API

Our API documentation will change soon

You can find example code for our most common APIs on this page, including the chat API, the feedback API, and the chat history API. We will be releasing a more comprehensive API guide in the coming weeks.

Chat API

RunLLM's streaming chat completions API is compatible with the OpenAI standard. You can use any server-side-event (SSE) framework to process the responses and render the stream.

Sending Requests

To use the streaming API, you will need:

your assistant ID, which is the number in the URL for your assistant (https://app.runllm.com/assistant/<ID>)
your API Key, which can be found under your account in the bottom left corner of the admin console.

You can now send requests to the streaming endpoint. The following example uses Microsoft's fetch-event-source framework, but this is not a requirement:

fetchEventSource(
    `https://api.runllm.com/api/pipeline/${pipeline_id}/chat`,
    {
        method: "POST",
        headers: {
            cors: "no-cors",
            "Access-Control-Allow-Origin": "*",
            Accept: "*",
            "Content-Type": "application/json",
            "x-api-key": ${api_key},
        },
        body: JSON.stringify({
            // The message from the user.
            message: string,

            // Optional
            // Only set this if the message is using previous questions and answers as 
            // historical context for this exchange. Session IDs are allocated by the API
            // and returned on the streaming response chunks.
            // Eg. 
            // Request: {message: "Tell me about &lt;x&gt;"} -&gt; Response Chunk Example: {content="...Would you like more details on &lt;y&gt;?", session_id=123}
            // Request: {message: "yes!", session_id=123}
            session_id: "int (optional, default: undefined)",
        }),
        ...
    }
)

Processing Responses

Responses are streamed back as SSE messages.

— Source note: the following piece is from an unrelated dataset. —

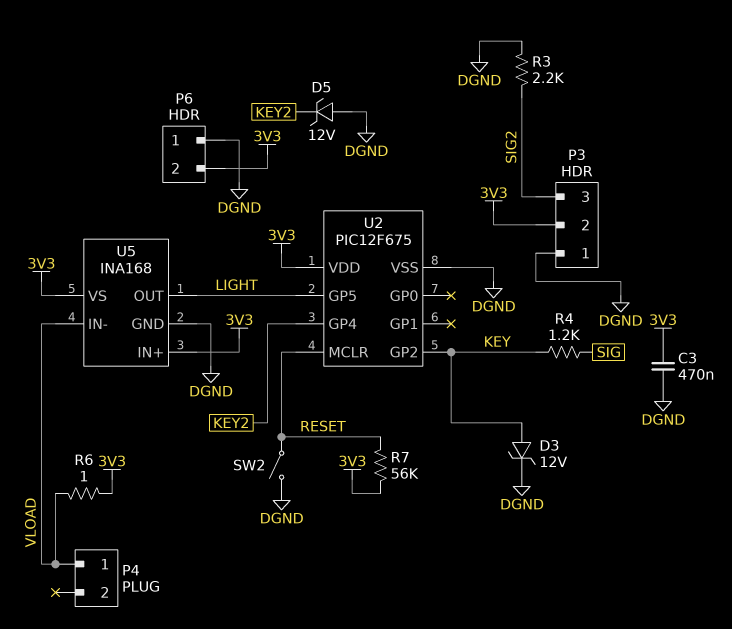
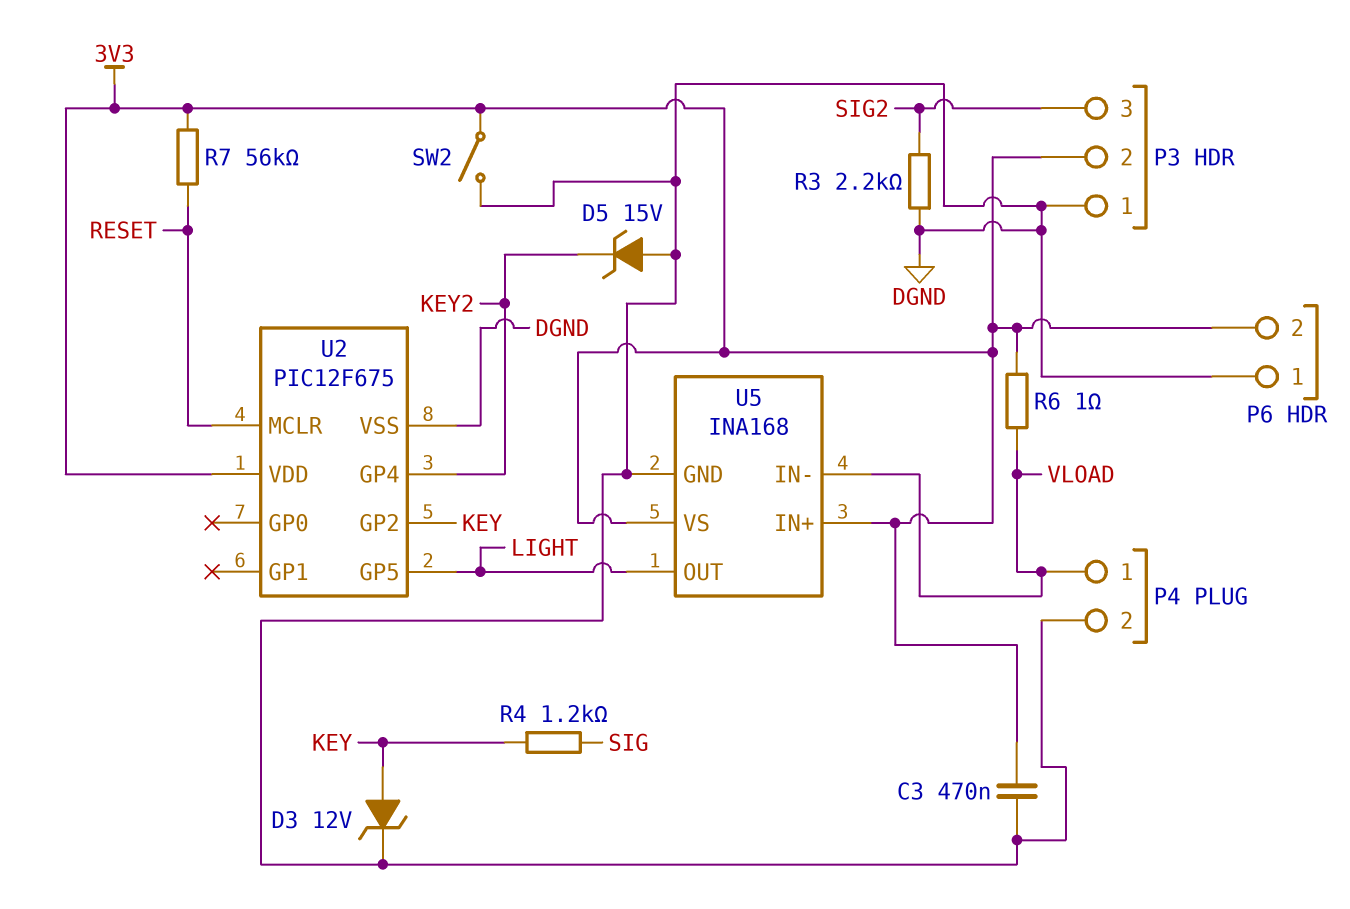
D5: zener 12V (A DGND, K KEY2) -> zener 15V (A DGND, K KEY2)
P4 pin 2: none -> DGND
SW2: switch (DGND, RESET) -> switch (3V3, DGND)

The content is serialized as an object with the following structure:

{
    // chunk_type is an enum that allows you to track the progress
    // of response. This helps you render progress bar or messages
    // while the user is waiting for the first token.
    chunk_type: ChunkType;
    // The ID associated with the current individual chat message.
    chat_id: number;
    // The ID associated with the current chat session.
    session_id: number;
    // The content of the message. Only set for GenerationInProgress 
    // chunk type. This behavior allows you to concatenate all chunk 
    // contents to obtain the full message, without the need to look 
    // into the chunk types.
    content: string;
}

enum ChunkType {
  Retrieval = "retrieval",
  Classification = "classification"
  GenerationStarts = "generation_starts",
  GenerationInProgress = "generation_in_progress",
}

For the generated responses, it follows standard markdown format.

Putting it together, a typical event flow of the chat events should look like this:

data: '{"chunk_type": "retrieval", "chat_id": 1337, "session_id": 42, "content" : ""}'
data: '{"chunk_type": "classification", "chat_id": 1337, "session_id": 42, "content" : ""}'
data: '{"chunk_type": "generation_starts", "chat_id": 1337, "session_id": 42, "content" : ""}'
data: '{"chunk_type": "generation_in_progress", "chat_id": 1337, "session_id": 42, "content" : "# A markdown response"}'
data: '{"chunk_type": "generation_in_progress", "chat_id": 1337, "session_id": 42, "content" : "## First section"}'
data: '{"chunk_type": "generation_in_progress", "chat_id": 1337, "session_id": 42, "content" : "Start responding with `code`"}'
data: '{"chunk_type": "sources", "chat_id": 1337, "session_id": 42, "content" : "..."}'
data: '{"chunk_type": "explanation", "chat_id": 1337, "session_id": 42, "content": "..."}'
...

Handling Sources

After generating all responses, the server may send two additional chunks sources and explanation if any citation is included in the response. They provide additional data to help provide more information about the citations. We are in the process of formalizing the formats of these two chunks so that it's easier for external clients to use. For now, it takes some effort to use these two chunks in your code.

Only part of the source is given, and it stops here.